Interestingly, recent discoveries in South China show animal life (as evolutionists understand the development of animal life) sprang from lakes and not the ocean, virtually setting evolutionary theory on its head (http://www.livescience.com/animals/090727-first-life.html). The biblical description of the beginnings of life on earth, consistent with the finds in China, tell of life sprouting and being created in a marshy, watery tropical environment. In that rainforest world, with its lush, abundant vegetation, a variety of animal life forms existed. Among those were dinosaurs. Unfortunately, the Bible gives no description of the kinds of animals God created first (Gen. 1.20-25). All we can learn from the biblical account is “God made the living creatures of the earth according to their species, beasts and animals creeping on the earth according to their species.”

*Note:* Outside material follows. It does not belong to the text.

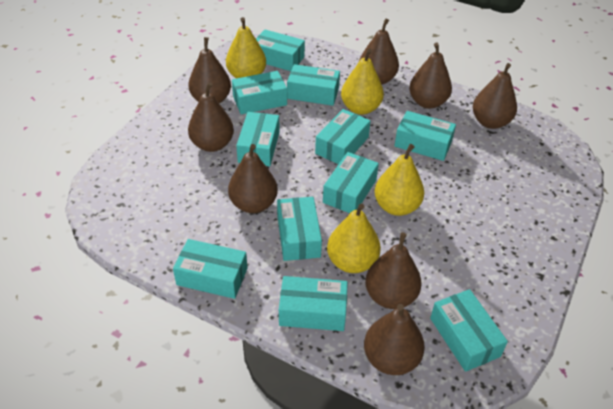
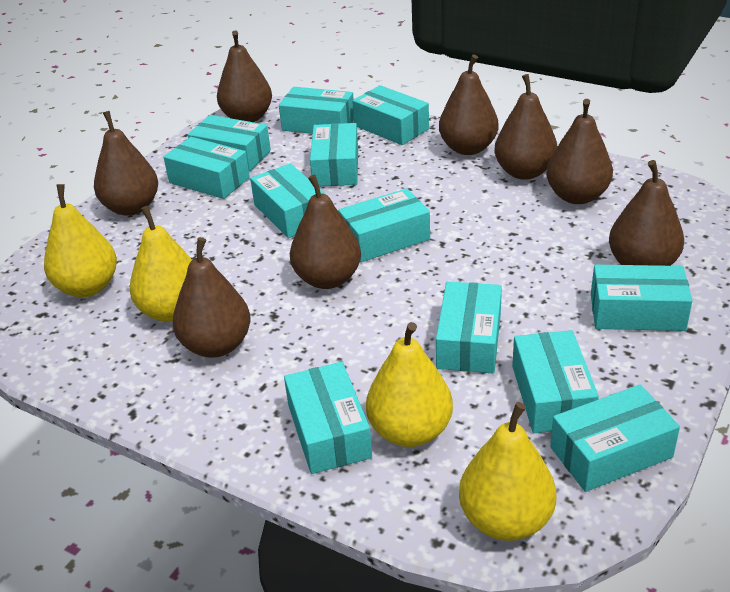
turquoise box: 11 -> 12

From the beginning, life on earth has been diverse. Yet, when plants sprouted from the earth, they did so according to their species; when birds, fish and sea monsters (whales, dolphins, etc.) were created, they, too, were according to their species; when animal life was created, they as well were brought forth according to their species. No species of plant or animal life developed from another species. Each life form was made by God according to his plan. Each life form is a part of a specific family or species; each has a particular context in which it lives best.